To trade in the stock market you have to place orders to execute the transactions. A stock market order is a request made by the investor to execute a buy or sell transaction at a given price in the market. You can place a stock order online or through the broker on a phone call.
In this article, you will learn about the different types of stock orders that you can place while purchasing or selling stocks in the stock market. In any type of order in the stock market, there would be two types of transactions. It would be either be a buy order or a sell order. A buy order comprises of purchasing the stock whereas a sell order comprises of selling the stock in the market.
Table of Contents
5 Different Types of Stock Orders
Limit order is an order for buying and selling the shares at a specific price. With a limit order in place, you will not be able to purchase or sell stock at a price that is higher or lesser than the specified price. You must remember that there is no guarantee that your order will be executed in the limit order. Let us take an example to understand the concept of the limit order. Suppose you want to purchase the shares of GMR Infra at Rs. 20 and its current market price is Rs. 21, in such a situation you can place the order through limit order.
Using the limit order, you can set the purchase price at Rs. 20 and the purchase order will execute only when the price hits Rs. 20. Similarly, if you are holding GMR Infra shares and you want to sell them at Rs. 22, you can set the sell limit order at Rs. 22. Here your shares would be sold only when the share price touches Rs. 22, otherwise not.
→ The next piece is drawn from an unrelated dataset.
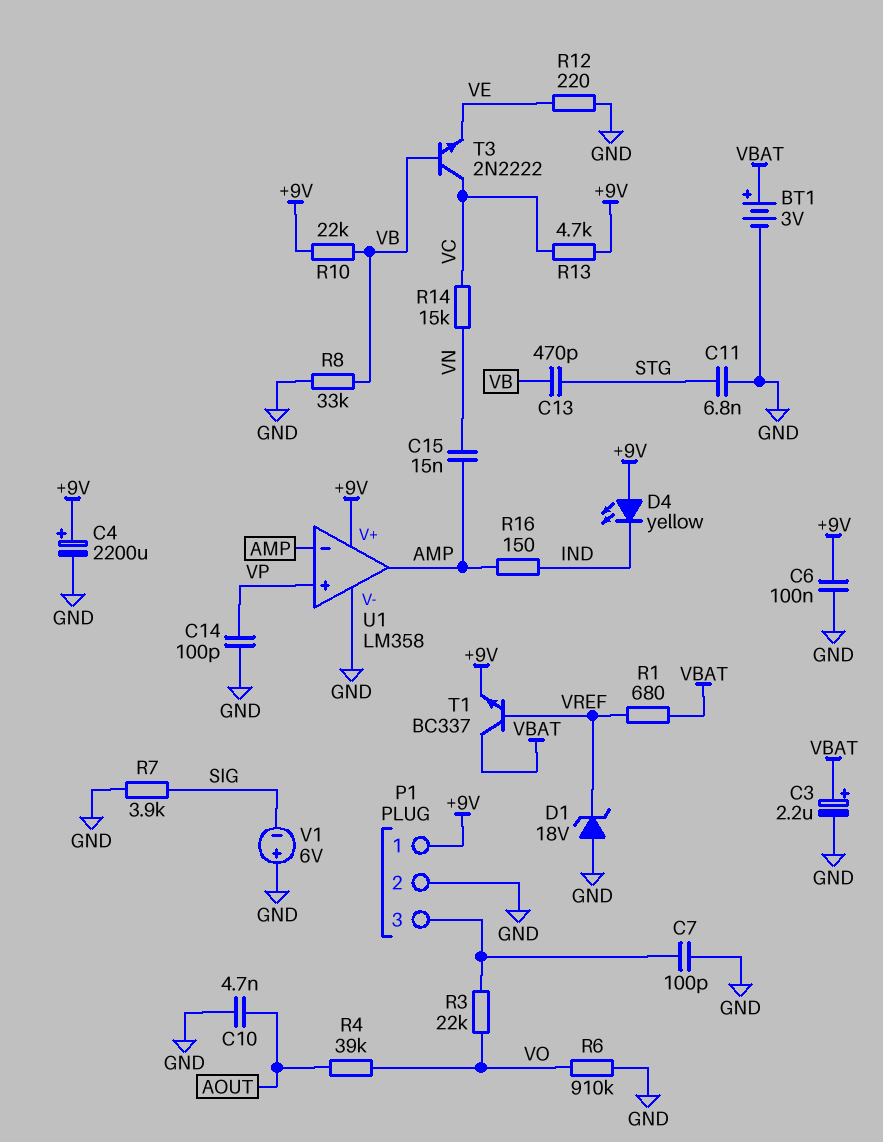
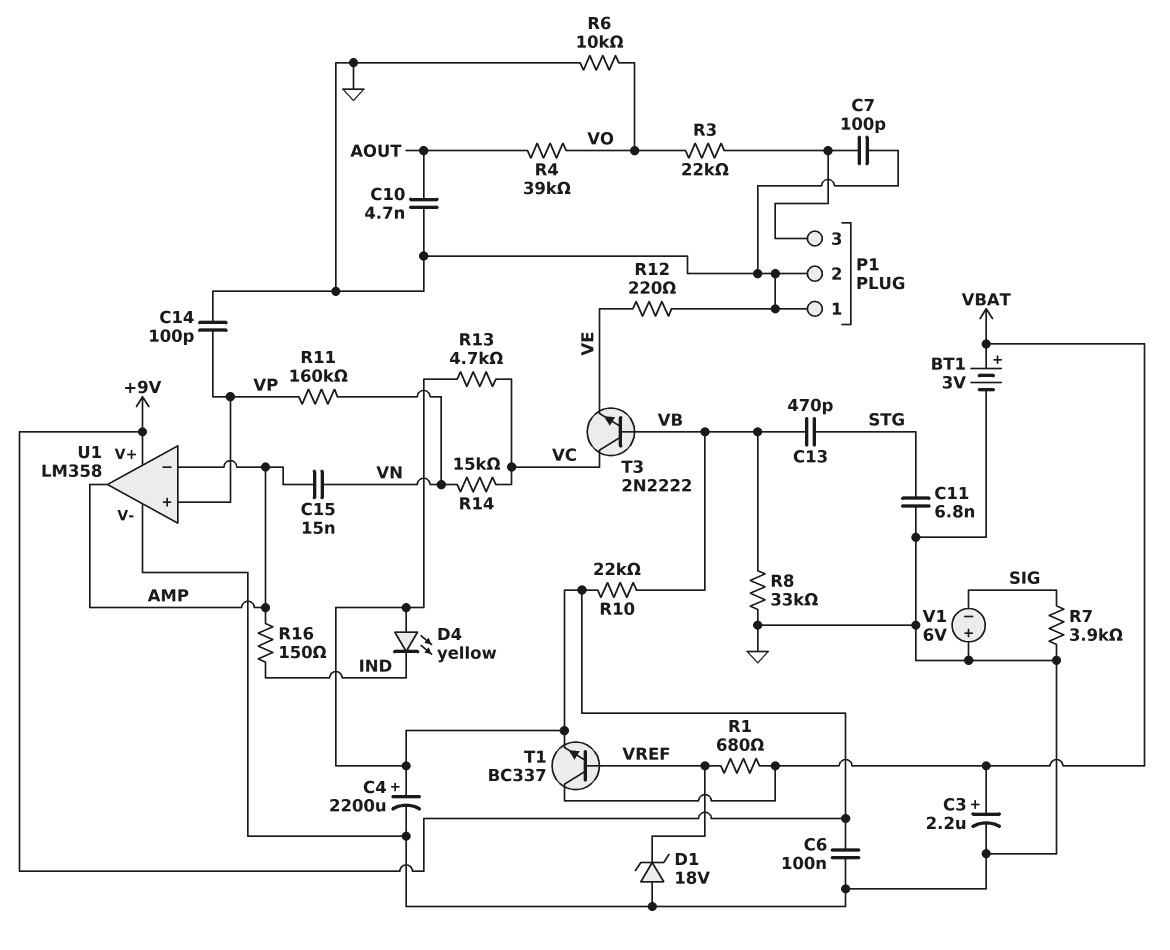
P1 pin 1: +9V -> GND
R6: 910k (GND, VO) -> 10k (GND, VO)
R11: none -> 160k (VN, VP)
In case of the limit order, if the execution does not take place because the stock does not reach the specific price level, the order shall stand cancelled at the end of the day.
Market order is different from the limit order. In the market order, you can buy or sell shares at the current price that is prevailing on the exchange. The benefit of the market order is that it will get executed at the current price of the stock. Let us take an example to understand it better. Suppose you place a market order for purchasing 1000 shares of GMR Infra. Since your order is a market order, the trade will take place at the prevailing market price on the exchange. Similarly, if you want to sell the shares of GMR infra using market order then the transaction will execute at the current market price.
Stop Loss Order
Stop loss order is one of the most important orders for the intraday traders. In this type of order, the traders put a stop loss price i.e. the price at which the transaction will close or square off. With a stop loss in place, the traders can protect themselves from heavy losses. Stop loss price is the trigger price for this transaction.
Let us take an example to understand stop loss order in a better way. Suppose you purchase the shares of GMR Infra at Rs. 20 and put stop loss of Rs. 19. Now if the price of the stock hits Rs. 19, the transaction will square off and your trading position will close.
Stop Loss Market Order
Stop loss market order is a combination of market order and stop loss order. Stop loss market order activates when the market price of a stock touches a specific price level and trade executes at that level as a market order. To put it in simple words, stock market orders execute when the price of a stock reaches a particular level.
Let us take an example to understand stop loss market order in a better way. Suppose you purchase the shares of GMR Infra at Rs. 20 and put the stop loss at Rs. 19. So when the price of the stock touches Rs. 19, your position will square off and the stock would be sold. Now due to sudden news, there is a buyer only below Rs. 19 i.e. Rs. 18.50, then in such a case, stop loss market order will execute the transaction by squaring off your position at Rs. 18.50. Therefore, if you expect heavy volatility due to news or any other reason, you must not put stop loss market order in place.
Stop Loss Limit Order
Stop loss limit order is just a higher version of stop loss market order having the combination of limit order and stop order. In this type of order, you place a stop loss at a particular price and the transaction gets executed when the stock touches the stop loss price level. What makes stop loss limit order special is the fact that it will square off the trade at only the stop loss price and not below or above it.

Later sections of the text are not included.